Paco Ureña, cogido y herido al cobrar la estocada que iba a tumbar al cuarto tras muy larga agonía, se encontró con el Cuba hermano del mismo nombre que mató en San Isidro en mayo. A este lo toreó con menos rigor, pues las pausas y paseos fueron tan teatrales que la gente se iba de la corrida tanto como Ureña del toro. La faena de Ureña al toro que abrió la feria pecó por falta de trama. La del cuarto, por el exceso de cortes, y de gestos para la galería que, en la hora de la merienda, apenas tuvieron eco o reconocimiento. Solo que, al ponerse en pie tras la cogida, Paco sangraba mucho -se tiñó de sangre una media- y cojeaba como si no pudiera tenerse de pie. Trataron de llevárselo a la enfermería, pero se resistió lo indecible y más, Como el toro, pegado a tablas, no doblaba, le dieron el verduguillo. Paco llegó a tirarlo al suelo mientras improvisaba un último desplante de trágico acento. Al fin se dejó llevar en brazos de las asistencias hasta la enfermería.

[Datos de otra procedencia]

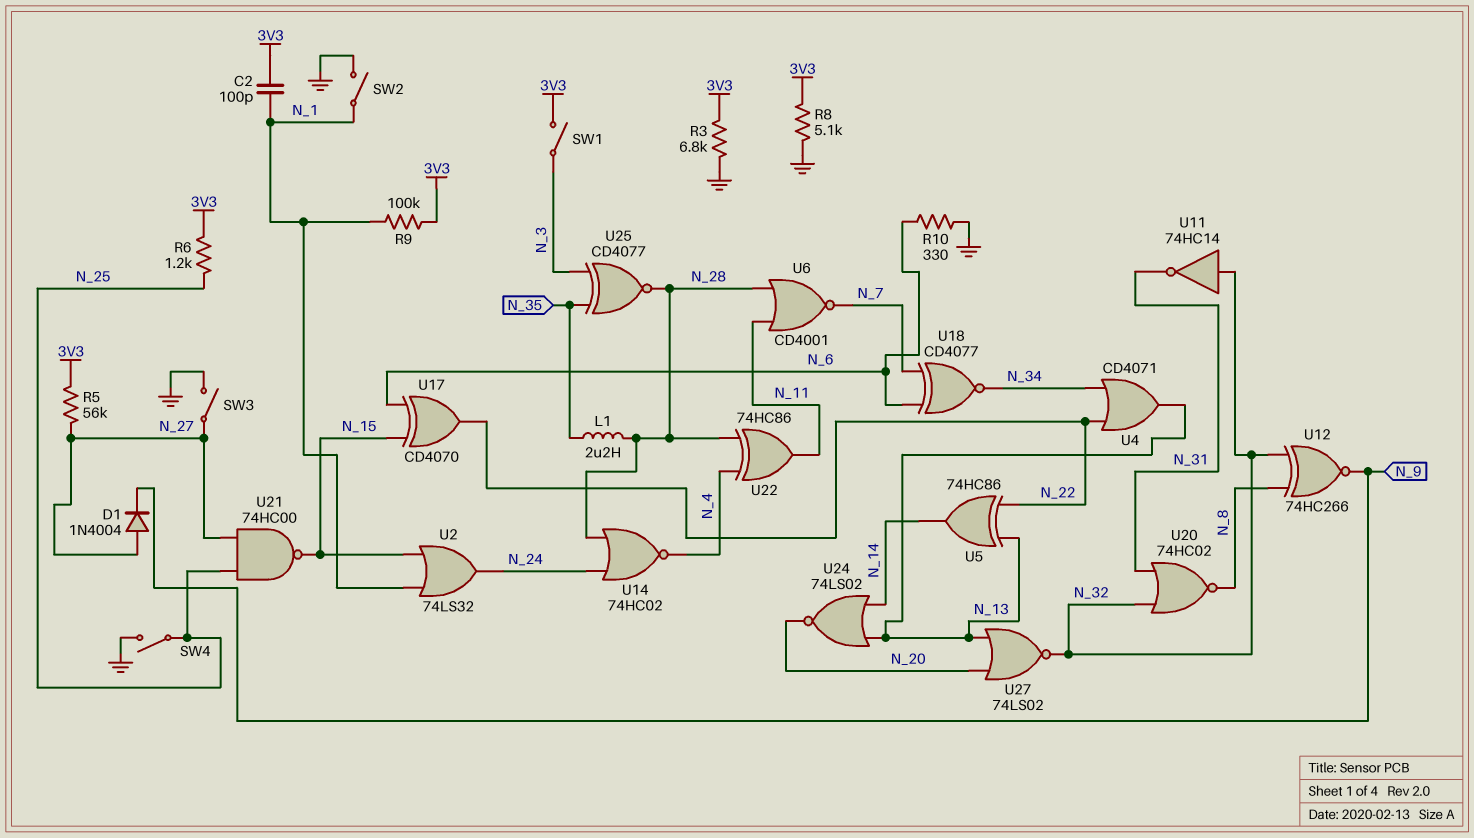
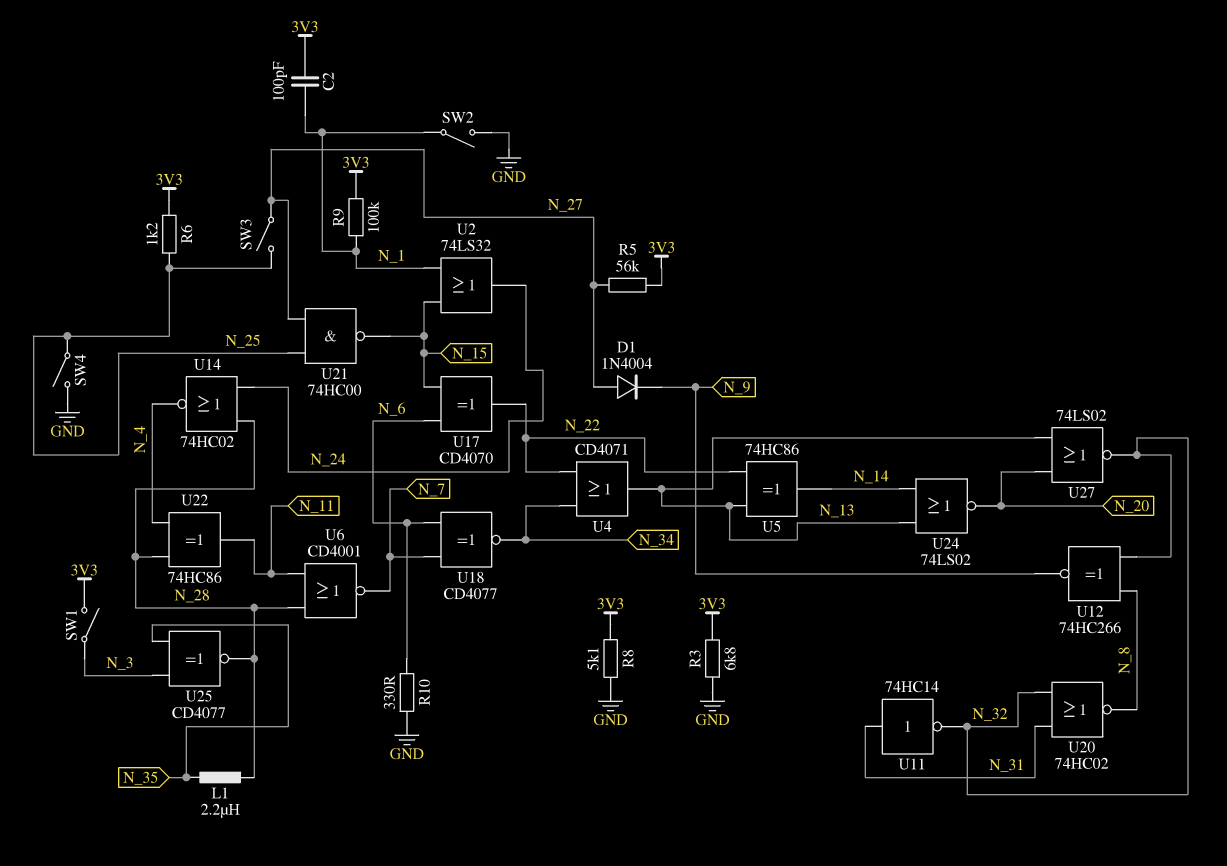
SW3: switch (GND, N_27) -> switch (N_25, N_27)
U11: NOT 74HC14 (in N_32, out N_31) -> NOT 74HC14 (in N_31, out N_32)

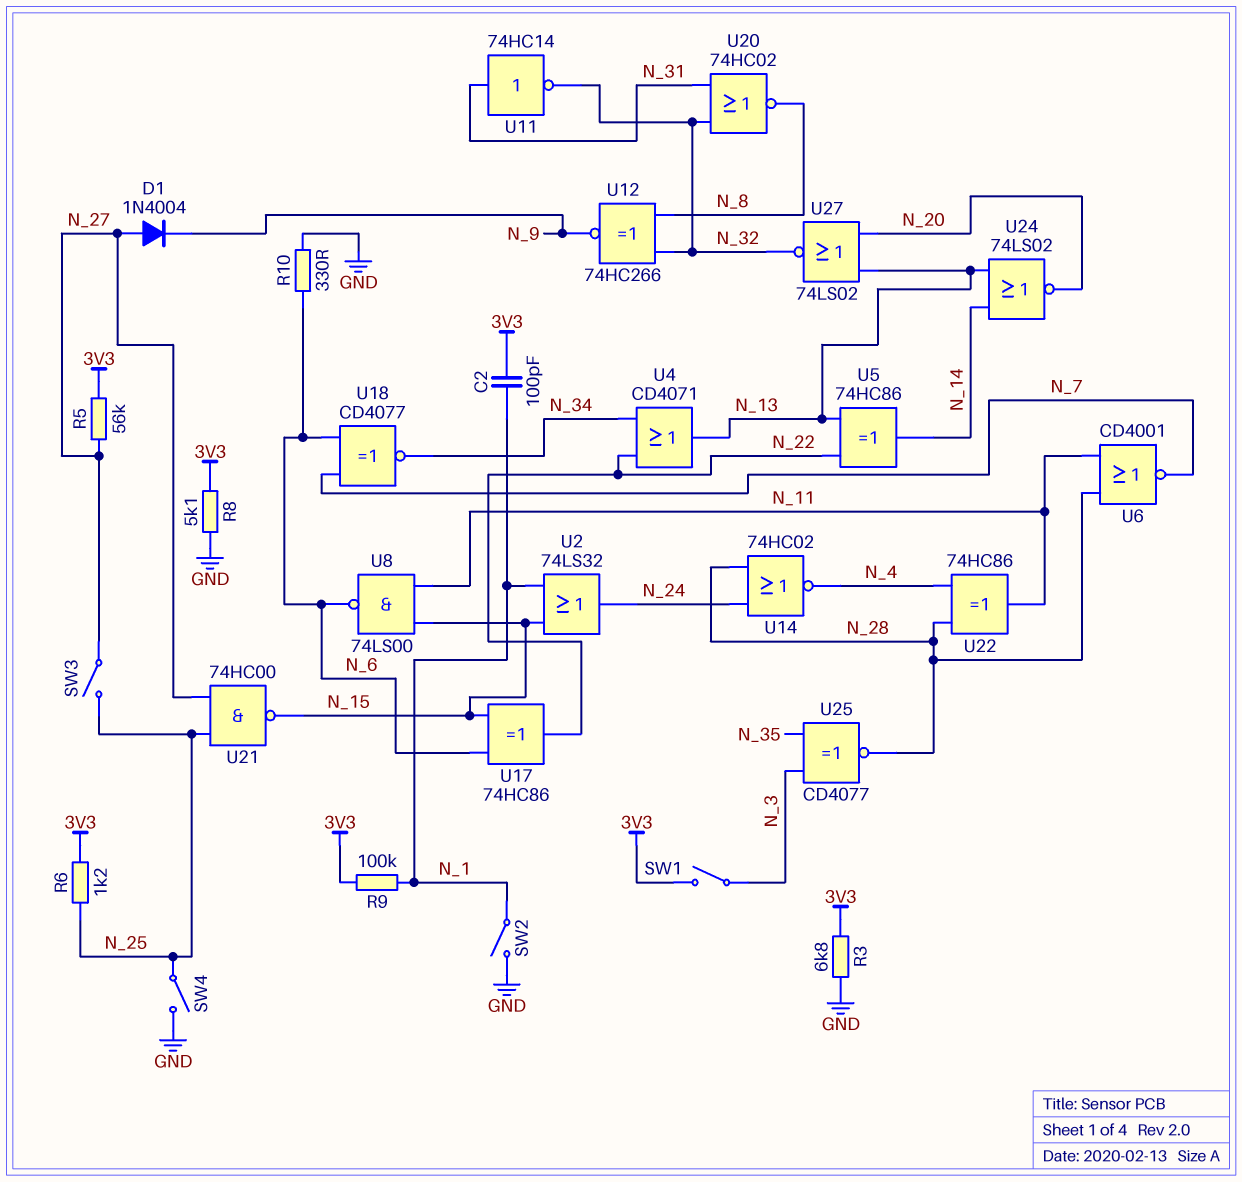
L1: 2.2uH (N_28, N_35) -> none
U8: none -> NAND 74LS00 (in N_11, in N_15, out N_6)
U17: XOR CD4070 (in N_6, in N_15, out N_22) -> XOR 74HC86 (in N_6, in N_15, out N_22)

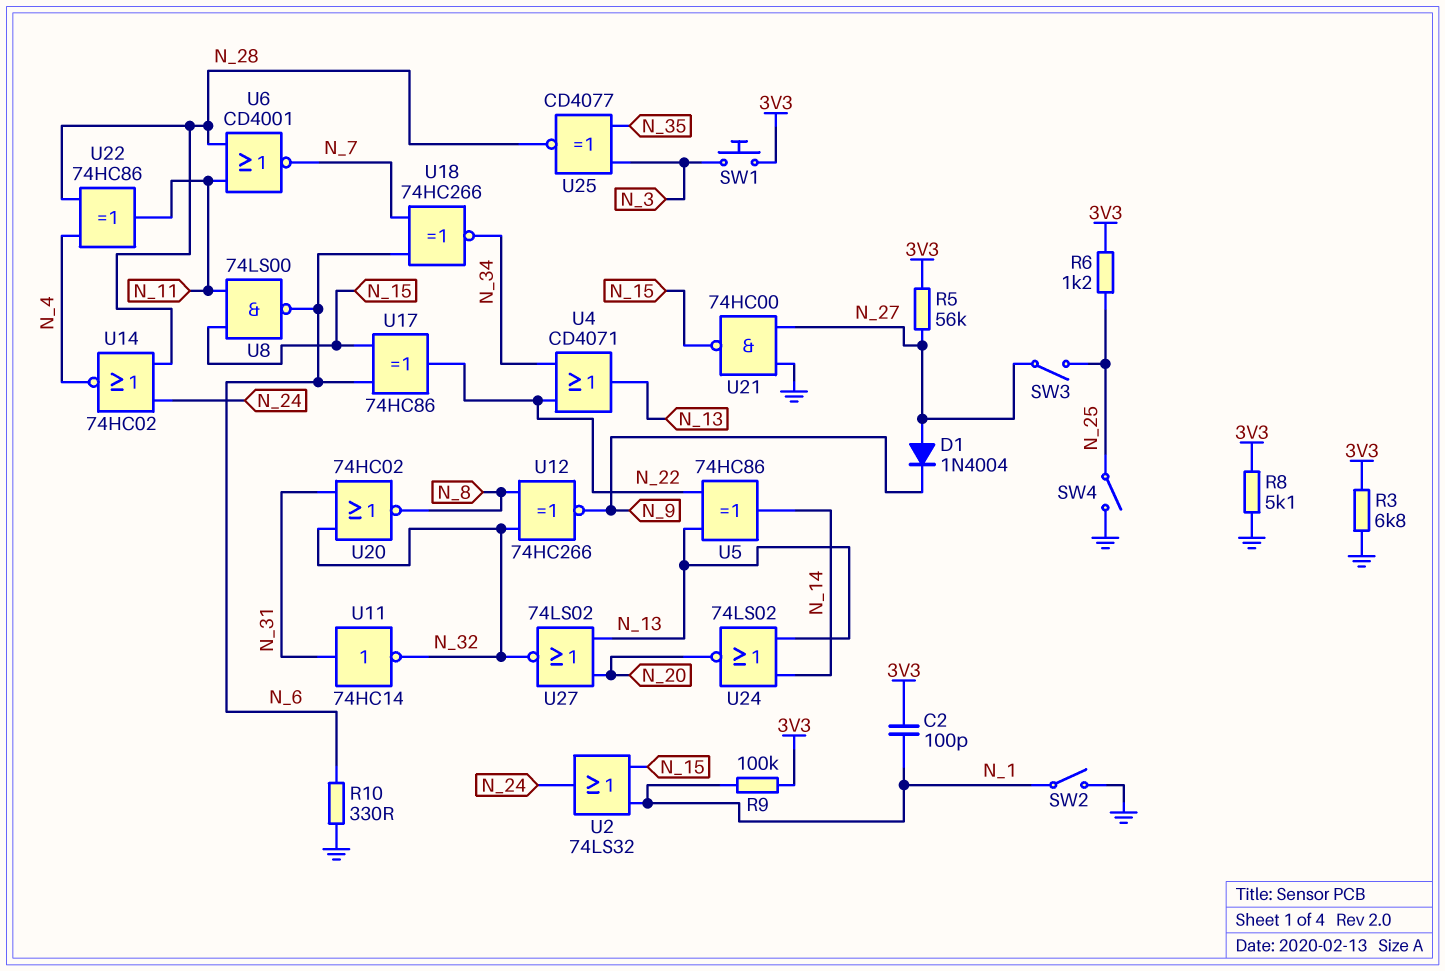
SW1: switch (3V3, N_3) -> button (3V3, N_3)
U18: XNOR CD4077 (in N_6, in N_7, out N_34) -> XNOR 74HC266 (in N_6, in N_7, out N_34)
U21: NAND 74HC00 (in N_25, in N_27, out N_15) -> NAND 74HC00 (in GND, in N_27, out N_15)

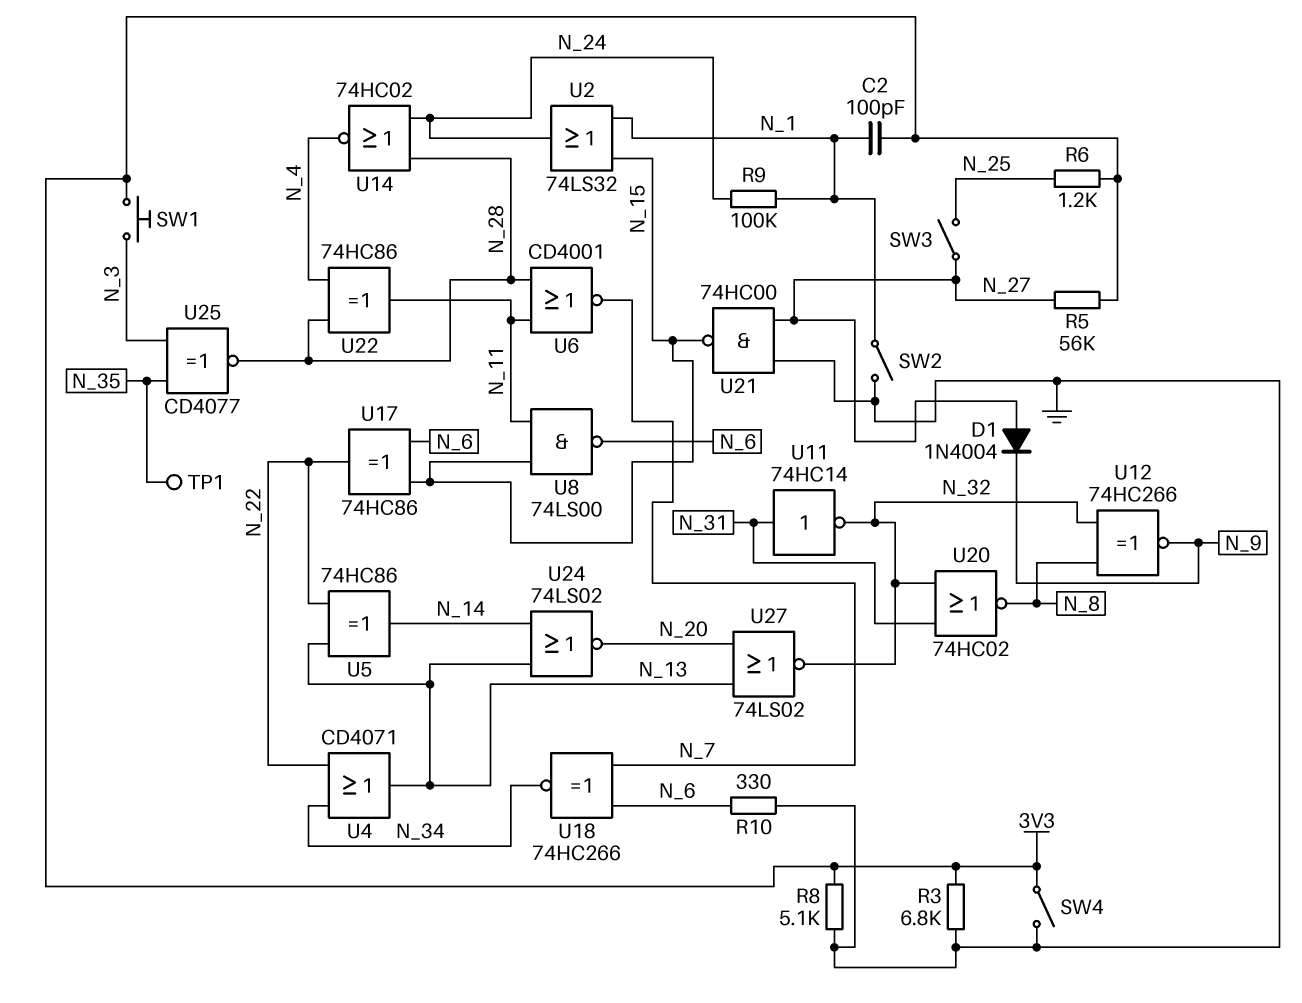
R9: 100k (3V3, N_1) -> 100k (N_1, N_24)
SW4: switch (GND, N_25) -> switch (3V3, GND)
TP1: none -> test point (N_35)

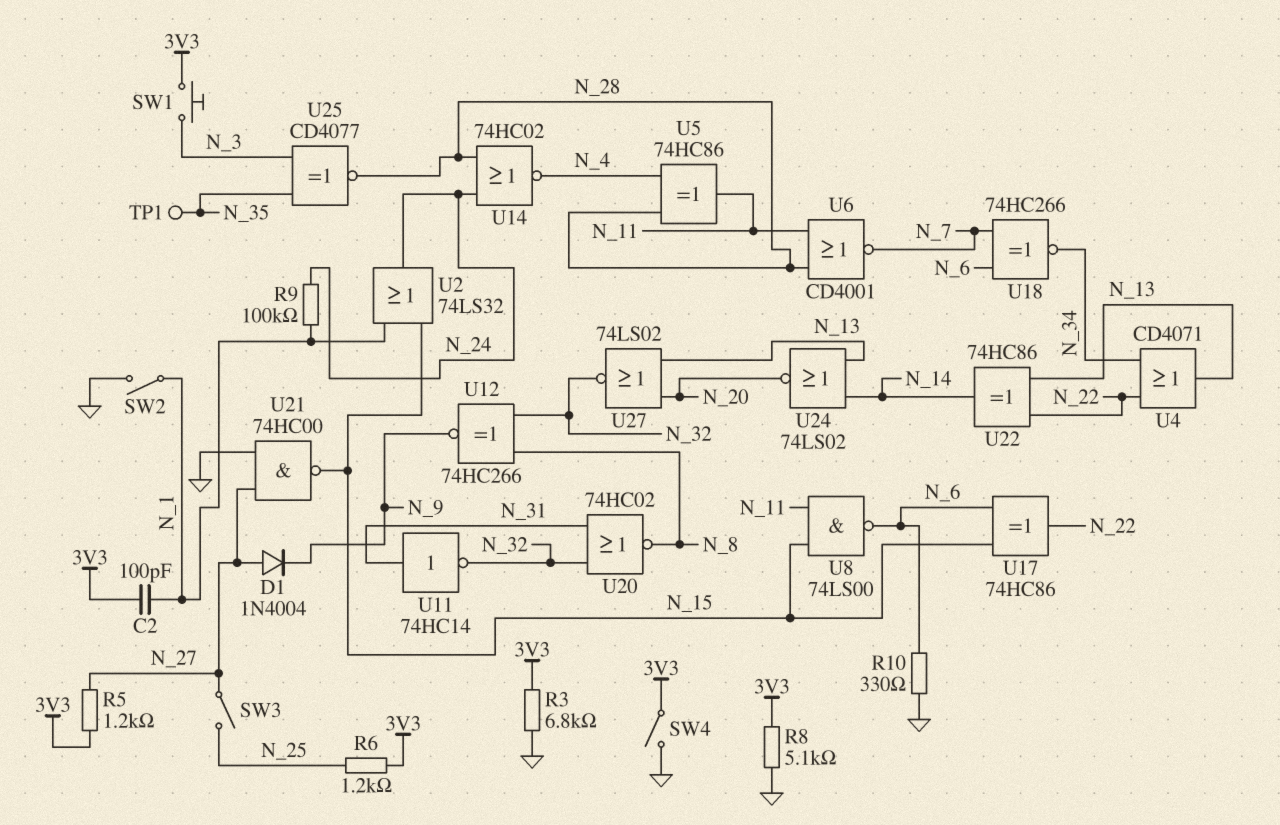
R5: 56k (3V3, N_27) -> 1.2k (3V3, N_27)
U5: XOR 74HC86 (in N_13, in N_22, out N_14) -> XOR 74HC86 (in N_4, in N_28, out N_11)
U22: XOR 74HC86 (in N_4, in N_28, out N_11) -> XOR 74HC86 (in N_13, in N_22, out N_14)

Ni la faena de Román con el desganado quinto ni ninguna de las dos de Garrido, demasiado tercas y largas, con el lote más deslucido de la tarde, tuvieron verdadero propósito ni eco.

Postdata para los íntimos.- Muchas bellas cosas tiene el Parque de Burlada: con su gracia singular, el palacete -un pastiche neogótico que podría pasar por imitación de Gaudí o de castillo bávaro- en torno al cual crecieron parque y jardín. No hay noticia exacta de cómo era ese entorno florido antes de que con fondos europeos se convirtieran el palacio y el parque en una escuela taller. Taller, entre otras cosas, de jardinería. Bellezas: un muro domando de bambú de unos tres metros de alto que separa las pérgolas de rosas y unos parterres muy cuidados  del resto del jardín y de una terraza, la del bar del palacio, castigada con música de ambiente a sensible volumen. Más: todos los macizos de flores, esparcidos por distintos flancos y rincones, son bellos de ver.